Not that Richardson needed to consult his illustrious adviser before deciding to adjust his approach to the 1999 season. Having left his best form on the early-season grand prix circuit last year, he has committed himself to a reduced programme this summer and delayed the switch from speed-endurance to speed-sharpening in training. He still ran encouragingly enough in his opening race a fortnight ago, clocking 45.27sec for second place in the Prefontaine Classic in Eugene. Johnson was a clear winner in 44.51.

"The only time I got close to Michael was when I shook his hands after the race," Richardson said. "But I'm not too disappointed about that because we're on different agendas at the moment. He's got to be sharp for the American trials at the end of this month and our trials are not until the end of July. I'm looking for a more progressive build-up this season. My run in Eugene was still virtually on a par with my first run last season so everything's fine."

This afternoon Richardson will be back on the track in Nuremburg and his schedule also includes the Gateshead Classic on 27 June. In between, he will be battling for Britain in Paris next weekend - as a leading member of the men's team challenging for a third consecutive European Cup win, a fourth in total. Richardson believes they can complete the hat-trick, even without the ailing Thomas, the retired Black and the absent Colin Jackson. "We've still got a strong team," he maintained. "We're confident of doing it."

This time, though, the 4 x 400m anchor man will probably have to be smoking - in the metaphorical sense, that is - all the way through the line.

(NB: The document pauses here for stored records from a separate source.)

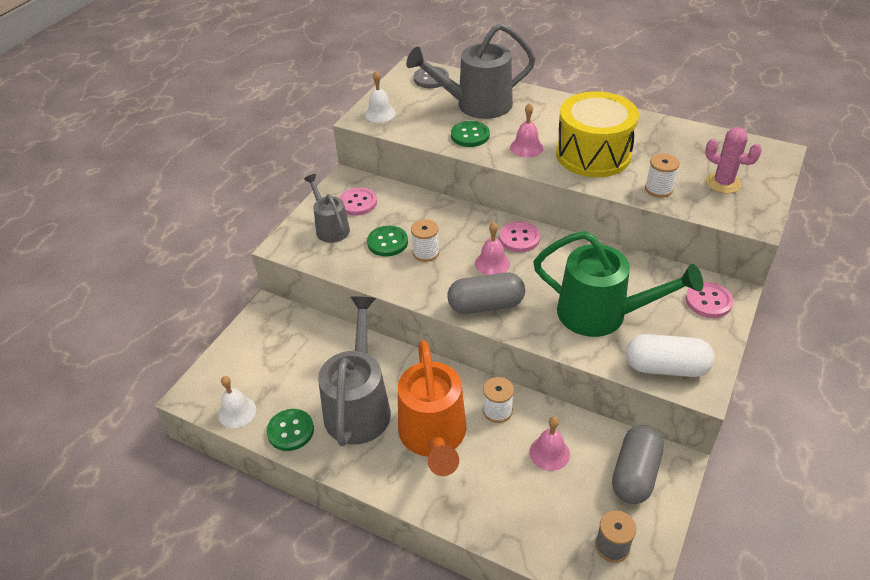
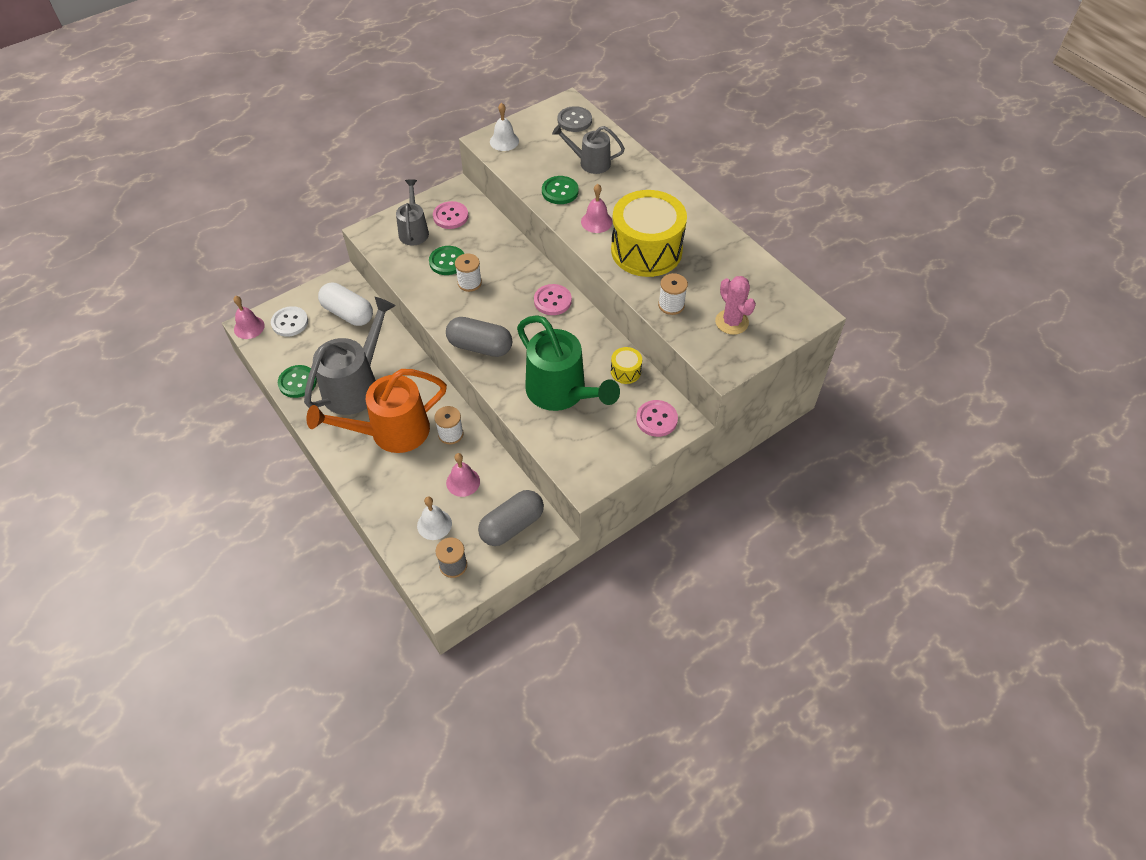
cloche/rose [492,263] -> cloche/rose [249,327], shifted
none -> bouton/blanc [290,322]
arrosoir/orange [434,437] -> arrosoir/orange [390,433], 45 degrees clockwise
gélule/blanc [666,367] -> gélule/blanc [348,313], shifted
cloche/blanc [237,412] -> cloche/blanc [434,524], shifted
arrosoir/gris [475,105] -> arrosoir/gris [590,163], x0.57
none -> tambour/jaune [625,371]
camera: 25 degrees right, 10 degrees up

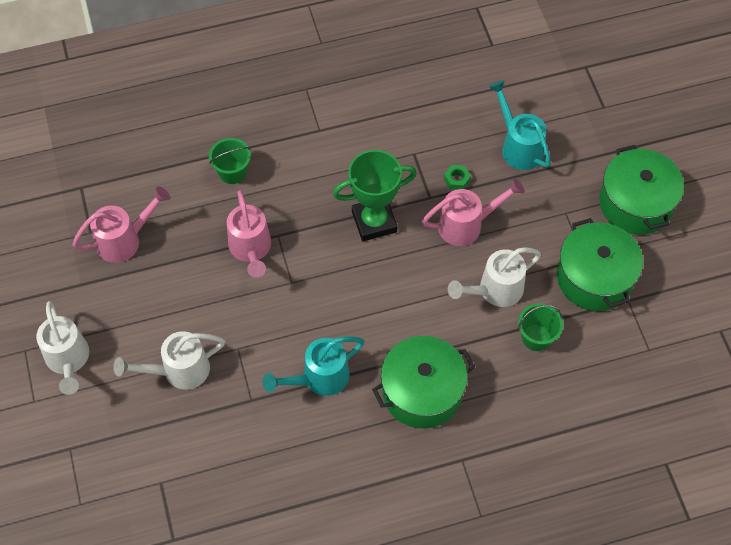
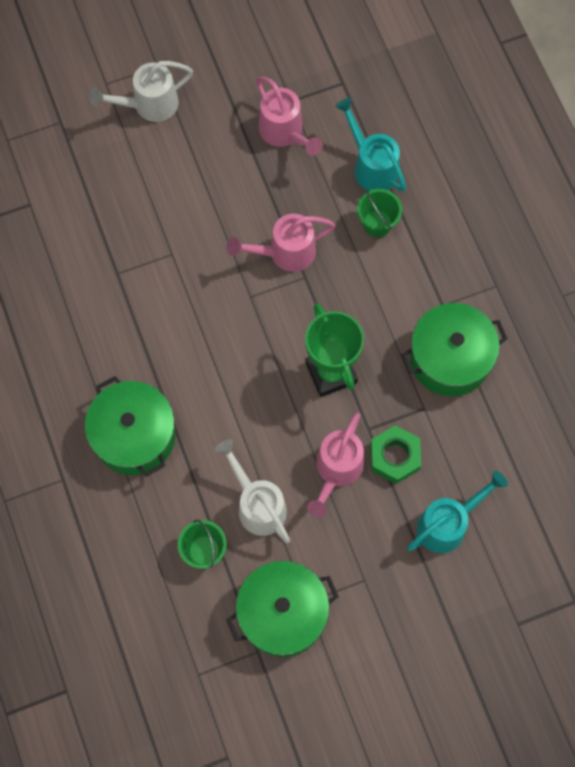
arrosoir/rose [466,225] -> arrosoir/rose [336,470], 45 degrees clockwise
arrosoir/turquoise [319,378] -> arrosoir/turquoise [371,166], shifted
écrou/vert [456,179] -> écrou/vert [394,457], x1.85
marmite/vert [635,203] -> marmite/vert [450,358], shifted
arrosoir/blanc [179,371] -> none
camera: 85 degrees right, 10 degrees up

PARIS MATCH: FOUR WHO CAN MAKE ALL THE DIFFERENCE FOR BRITAIN

DWAIN CHAMBERS

100m: After the selectors' controversial decision to ask Colin Jackson to double up last year, Chambers is only the second British sprinter to contest the European Cup 100m since 1985, when Lincoln Asquith ran. Linford Christie is, of course, the other. He won all eight of his 100m races in the competition and the British team will need maximum points from Chambers on an opening day likely to yield just one other individual victory (Mark Richardson in the 400m). Chambers, the 21-year-old Belgrave Harrier, can deliver, having emerged from winter training with improved strength to match his speed.

JULIAN GOLDING

200m: While Doug Walker waits to discover the outcome of the inquiry into his failed drugs test, the formerly flying Scotsman's 200m crown will be up for grabs in Paris. Walker's stunning win last year played a crucial role in Britain's success and Golding is capable of following in his victorious spikemarks. Indeed, the 24-year-old Blackheath Harrier has already clocked 20.20sec this summer, a time that only three Britons have ever bettered - John Regis (19.87), Linford Christie (20.09) and Golding himself, who recorded 20.18 when winning the Commonwealth title in Kuala Lumpur last September.

STEVE BACKLEY

Javelin: It was on his European Cup debut at Gateshead 10 years ago that Backley made his big breakthrough, beating Jan Zelezny. His Czech rival is back in action following a shoulder injury but the great Briton will have to contend with other throwers who have shown better form so far this summer: The Russian Sergey Makarov, Aki Parvianen of Finland, Kostas Gastoudis of Greece and one from the German trio Peter Blank, Boris Henry and Raymond Hecht. Having re-established himself as world No 1 last year, Backley will be anxious to make his mark. And Britain will want maximum points from him.

JUDY OAKES

Shot: Unlike their male counterparts, the women's team will not be travelling with genuine hopes of victory. They will, however, make at least one mark in the record books. Or, at least, Judy Oakes will. At the age of 41 the Croydon Harrier will be making her 11th appearance in the European Cup. Her first was in Helsinki in 1977 in a different athletics age. Valery Borzov and Irena Szewinska were still competing, not to mention Sebastian Coe and Steve Ovett. The extraordinary thing about the remarkable Oakes is that she has got better with age. She finished sixth back in 1977. Last year she was second.